Coming up this week for our Masters in Business podcast, I am sitting down for a conversation with Jason Zweig.
One of my favorite books of his is Your Money & Your Brain. Buried within its appendix is a great list of common sense rules that are commonly ignored. Perhaps I can find a few questions here to go over this with him.
Jason Zweig’s Rules for Investing
1. Take the Global View: Use a spreadsheet to track your total net worth — not day-to-day price fluctuations.
2. Hope for the best, but expect the worst: Brace for disaster via diversification and learning market history. Expect good investments to do poorly from time to time. Don’t allow temporary under-performance or disaster to cause you to panic.
3. Investigate, then invest: Study companies’ financial statement, mutual funds’ prospectus, and advisors’ background. Do your homework!

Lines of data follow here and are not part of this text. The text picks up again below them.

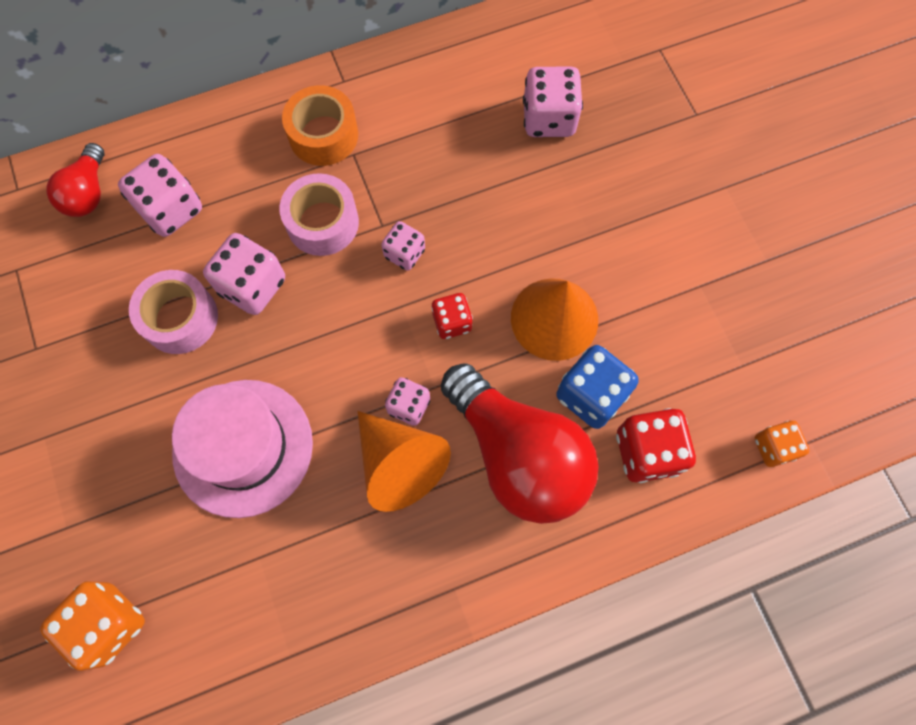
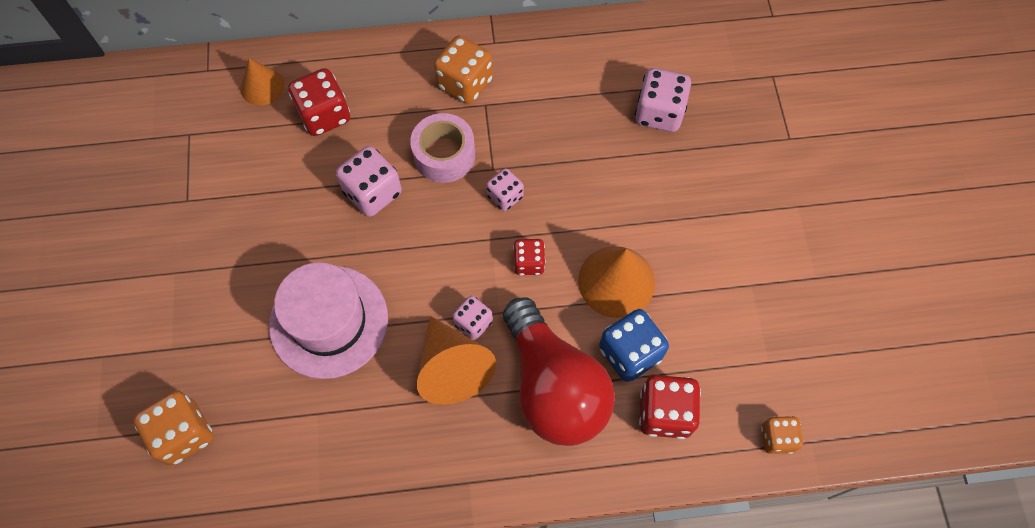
camera: 15 degrees right, 5 degrees down
(88, 193) = (262, 86): red light bulb -> orange cone
(171, 209) = (324, 115): pink dice -> red dice
(180, 318) = (307, 204): pink tape -> none
(323, 135) = (465, 83): orange tape -> orange dice

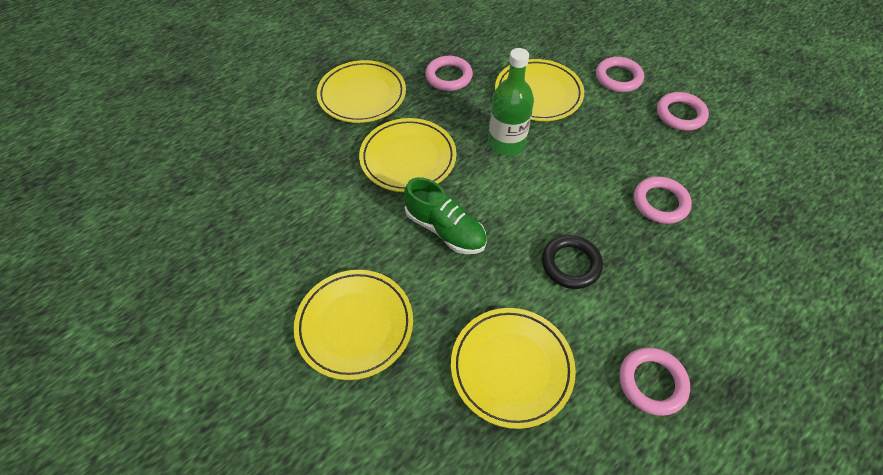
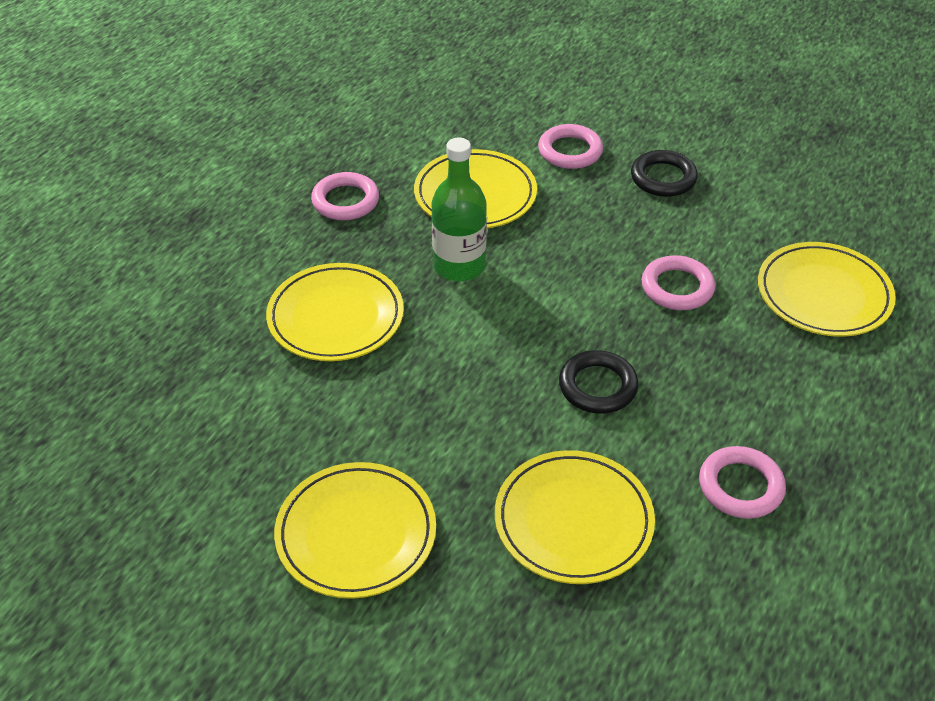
camera: 20 degrees left, 10 degrees down
(362, 95) = (234, 253): yellow plate -> yellow plate (823, 294)
(445, 229) = (424, 390): green shoe -> none
(680, 114) = (663, 178): pink ring -> black ring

4. Never say always: Never put more than 10% of your net worth into any one investment.
5. Know what you don’t know: Don’t believe you know everything. Look across different time periods; ask what might make an investment go down.
6. The past is not prologue: Investors buy low sell high! They don’t buy something merely because it is trending higher.
7. Weigh what they say: Ask any forecaster for their complete track record of predictions. Before deploying a strategy, gather objective evidence of its performance.
8. If it sounds too good to be true, it probably is: High Return + Low Risk + Short Time = Fraud.
9. Costs are killers: Trading costs can equal 1%; Mutual fund fees are another 1-2%; If middlemen take 3-5% of your cash, its a huge drag on returns.
10. Eggs go splat: Never put all your eggs in one basket; diversify across U.S., Foreign stocks, bonds and cash. Never fill your 401(k) with employee company stock.
Great stuff!
>>Never put more than 10% of your net worth into any one investment.>>
Jack Bogle recommends some very simple portfolios, such as 60% US total stock market plus 40% US total bond market (vary percentages based on age and risk tolerance). Perhaps add an international index or use another bond fund. Warren Buffett is reported to be recommending 90% S&P 500, 10% treasuries for his wife when he dies.
Would a broad index fund count as one investment for Zweig’s 10% rule? If so, Bogle and Buffett would violate his rule.
Since the total US stock market is an asset class that = 5000 companies, I would say no
But that should be made clear in the “rules.”
I think you’ll find many folk’s mortgages are larger than ten percent. Now a mortgage is a liability, not an asset, but it is a bet, on rates, you region,your neighborhood, and often people buy insurance on it.
A mortgage us part of a levered bet. Choose your dwelling wisely.